我有7500张图片作为数据集，然后我将batch_size设置为16，workers设置为2，conf_file设置为../config/yolov6m_finetune.py在训练了400个epoch后，发现map0.5只达到0.45，所以我在configs中将lr0修改为0.12，lrf修改为0.0032，其他参数照常。当epoch为6时，上述错误稳步发生。值得一提的是，我希望在train开始时快速收敛，因此在这里我将lr0和lrf的值颠倒过来，这个错误将在颠倒之后的train发生。

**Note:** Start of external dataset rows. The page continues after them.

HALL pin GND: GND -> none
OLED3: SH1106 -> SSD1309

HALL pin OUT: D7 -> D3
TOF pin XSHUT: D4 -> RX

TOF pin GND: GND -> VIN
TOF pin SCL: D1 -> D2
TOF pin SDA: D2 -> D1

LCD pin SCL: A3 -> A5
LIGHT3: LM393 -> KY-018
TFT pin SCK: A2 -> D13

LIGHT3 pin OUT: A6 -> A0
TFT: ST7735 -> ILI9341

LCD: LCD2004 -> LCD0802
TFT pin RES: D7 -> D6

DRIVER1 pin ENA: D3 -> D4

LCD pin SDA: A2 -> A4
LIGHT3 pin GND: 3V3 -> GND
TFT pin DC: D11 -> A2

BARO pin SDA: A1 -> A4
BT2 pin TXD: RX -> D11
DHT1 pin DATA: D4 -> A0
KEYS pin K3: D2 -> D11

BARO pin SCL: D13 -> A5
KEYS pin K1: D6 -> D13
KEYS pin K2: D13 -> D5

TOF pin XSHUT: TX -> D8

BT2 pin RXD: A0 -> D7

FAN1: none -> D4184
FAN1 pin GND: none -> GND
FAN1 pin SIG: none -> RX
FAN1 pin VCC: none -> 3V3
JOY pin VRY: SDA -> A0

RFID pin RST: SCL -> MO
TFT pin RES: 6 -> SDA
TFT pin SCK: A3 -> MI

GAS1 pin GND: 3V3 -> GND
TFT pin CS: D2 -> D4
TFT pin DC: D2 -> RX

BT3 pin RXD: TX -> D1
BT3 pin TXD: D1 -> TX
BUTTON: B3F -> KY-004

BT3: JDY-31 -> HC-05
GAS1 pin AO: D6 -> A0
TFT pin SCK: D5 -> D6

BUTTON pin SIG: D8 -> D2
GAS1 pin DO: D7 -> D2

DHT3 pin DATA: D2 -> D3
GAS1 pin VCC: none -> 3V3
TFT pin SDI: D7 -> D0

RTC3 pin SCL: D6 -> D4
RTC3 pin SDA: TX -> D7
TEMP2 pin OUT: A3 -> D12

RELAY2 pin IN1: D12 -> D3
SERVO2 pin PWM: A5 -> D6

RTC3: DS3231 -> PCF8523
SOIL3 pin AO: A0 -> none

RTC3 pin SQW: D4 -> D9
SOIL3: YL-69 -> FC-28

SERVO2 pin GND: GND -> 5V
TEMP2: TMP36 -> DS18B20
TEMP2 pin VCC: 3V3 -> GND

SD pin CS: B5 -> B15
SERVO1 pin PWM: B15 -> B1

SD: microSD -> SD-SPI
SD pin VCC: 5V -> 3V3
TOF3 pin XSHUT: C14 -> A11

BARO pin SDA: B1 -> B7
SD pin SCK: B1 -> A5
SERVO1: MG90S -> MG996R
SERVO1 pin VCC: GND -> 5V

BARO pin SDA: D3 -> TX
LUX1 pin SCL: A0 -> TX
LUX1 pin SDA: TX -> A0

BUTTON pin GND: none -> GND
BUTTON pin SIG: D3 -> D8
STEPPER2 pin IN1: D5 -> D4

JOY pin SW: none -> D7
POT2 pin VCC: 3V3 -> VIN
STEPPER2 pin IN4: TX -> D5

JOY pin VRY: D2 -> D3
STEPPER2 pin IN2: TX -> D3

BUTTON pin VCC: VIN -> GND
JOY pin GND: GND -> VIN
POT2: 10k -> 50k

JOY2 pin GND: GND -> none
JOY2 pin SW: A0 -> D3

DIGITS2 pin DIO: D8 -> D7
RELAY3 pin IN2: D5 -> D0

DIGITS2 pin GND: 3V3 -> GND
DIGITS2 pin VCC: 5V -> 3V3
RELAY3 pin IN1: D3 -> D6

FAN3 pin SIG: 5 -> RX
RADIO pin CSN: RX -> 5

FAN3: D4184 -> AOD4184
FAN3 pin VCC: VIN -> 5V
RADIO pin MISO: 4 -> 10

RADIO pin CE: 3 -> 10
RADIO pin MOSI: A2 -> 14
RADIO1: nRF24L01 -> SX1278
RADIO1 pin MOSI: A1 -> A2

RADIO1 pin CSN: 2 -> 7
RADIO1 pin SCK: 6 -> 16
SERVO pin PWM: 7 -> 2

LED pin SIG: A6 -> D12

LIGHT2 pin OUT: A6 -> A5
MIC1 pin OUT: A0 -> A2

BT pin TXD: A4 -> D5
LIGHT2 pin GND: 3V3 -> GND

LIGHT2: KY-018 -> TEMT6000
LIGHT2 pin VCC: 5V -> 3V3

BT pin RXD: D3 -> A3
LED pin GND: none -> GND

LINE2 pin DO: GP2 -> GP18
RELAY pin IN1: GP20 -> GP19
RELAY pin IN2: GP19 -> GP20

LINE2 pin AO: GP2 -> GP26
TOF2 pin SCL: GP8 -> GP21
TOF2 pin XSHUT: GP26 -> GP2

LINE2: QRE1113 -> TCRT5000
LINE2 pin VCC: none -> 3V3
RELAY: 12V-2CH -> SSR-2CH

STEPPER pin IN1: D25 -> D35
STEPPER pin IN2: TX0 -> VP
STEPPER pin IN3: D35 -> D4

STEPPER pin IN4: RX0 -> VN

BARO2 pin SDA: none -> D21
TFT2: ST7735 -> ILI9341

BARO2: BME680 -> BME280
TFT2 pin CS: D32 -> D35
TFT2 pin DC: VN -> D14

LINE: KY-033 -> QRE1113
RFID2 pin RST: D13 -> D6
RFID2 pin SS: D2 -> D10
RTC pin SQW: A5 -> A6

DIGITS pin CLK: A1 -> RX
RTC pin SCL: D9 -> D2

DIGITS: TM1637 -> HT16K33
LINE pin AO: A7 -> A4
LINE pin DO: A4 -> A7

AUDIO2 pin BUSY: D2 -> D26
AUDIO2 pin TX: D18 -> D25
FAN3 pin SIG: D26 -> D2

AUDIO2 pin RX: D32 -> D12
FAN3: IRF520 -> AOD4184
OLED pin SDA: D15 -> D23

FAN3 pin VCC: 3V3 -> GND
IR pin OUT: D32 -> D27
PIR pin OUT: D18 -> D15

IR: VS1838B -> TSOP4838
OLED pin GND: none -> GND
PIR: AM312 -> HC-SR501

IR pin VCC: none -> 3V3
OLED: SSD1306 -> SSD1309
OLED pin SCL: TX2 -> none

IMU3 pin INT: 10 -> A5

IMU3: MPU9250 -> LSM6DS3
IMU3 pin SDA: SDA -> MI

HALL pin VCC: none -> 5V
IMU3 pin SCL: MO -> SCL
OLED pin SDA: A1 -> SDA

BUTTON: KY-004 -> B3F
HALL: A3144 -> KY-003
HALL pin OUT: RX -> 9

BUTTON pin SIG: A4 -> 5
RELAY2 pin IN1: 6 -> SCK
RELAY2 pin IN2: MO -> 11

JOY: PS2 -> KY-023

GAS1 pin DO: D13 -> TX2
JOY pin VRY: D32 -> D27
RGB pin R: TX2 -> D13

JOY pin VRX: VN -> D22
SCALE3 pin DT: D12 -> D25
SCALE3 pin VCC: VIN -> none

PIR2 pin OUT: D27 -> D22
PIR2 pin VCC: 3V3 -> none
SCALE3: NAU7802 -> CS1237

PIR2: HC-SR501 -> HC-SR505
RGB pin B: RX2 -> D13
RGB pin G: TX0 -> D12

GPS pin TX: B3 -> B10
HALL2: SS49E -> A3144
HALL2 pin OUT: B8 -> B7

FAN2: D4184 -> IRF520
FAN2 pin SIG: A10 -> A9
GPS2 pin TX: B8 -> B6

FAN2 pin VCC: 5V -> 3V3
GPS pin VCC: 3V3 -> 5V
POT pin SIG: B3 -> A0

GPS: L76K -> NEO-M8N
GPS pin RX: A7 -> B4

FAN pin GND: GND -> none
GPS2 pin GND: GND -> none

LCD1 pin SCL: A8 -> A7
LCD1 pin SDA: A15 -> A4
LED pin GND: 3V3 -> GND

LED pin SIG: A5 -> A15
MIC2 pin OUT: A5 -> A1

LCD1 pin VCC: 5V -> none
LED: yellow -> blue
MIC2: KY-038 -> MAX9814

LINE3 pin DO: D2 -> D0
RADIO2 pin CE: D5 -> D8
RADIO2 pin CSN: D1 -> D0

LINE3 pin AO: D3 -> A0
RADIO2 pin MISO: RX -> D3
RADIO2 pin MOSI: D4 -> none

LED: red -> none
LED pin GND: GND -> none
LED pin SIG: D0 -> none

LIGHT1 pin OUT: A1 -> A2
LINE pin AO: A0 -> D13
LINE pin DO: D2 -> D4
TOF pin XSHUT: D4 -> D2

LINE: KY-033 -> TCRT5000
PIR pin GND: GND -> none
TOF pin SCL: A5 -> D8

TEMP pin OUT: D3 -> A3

I have 7500 pictures as the data set, and then I will set batchsize to 16, workers to 2, conf file to../config/yolov6m_ inetune.py, after training 400 epochs, found that map0.5 only reached 0.45, so I modified lr0 to 0.12 and lrf to 0.0032 in configs. As usual, when the epoch was 6, the above errors occurred steadily.It is worth mentioning that I hope to converge quickly at the beginning of training, so here I reverse the values of lr0 and lrf, and this error will occur after training again.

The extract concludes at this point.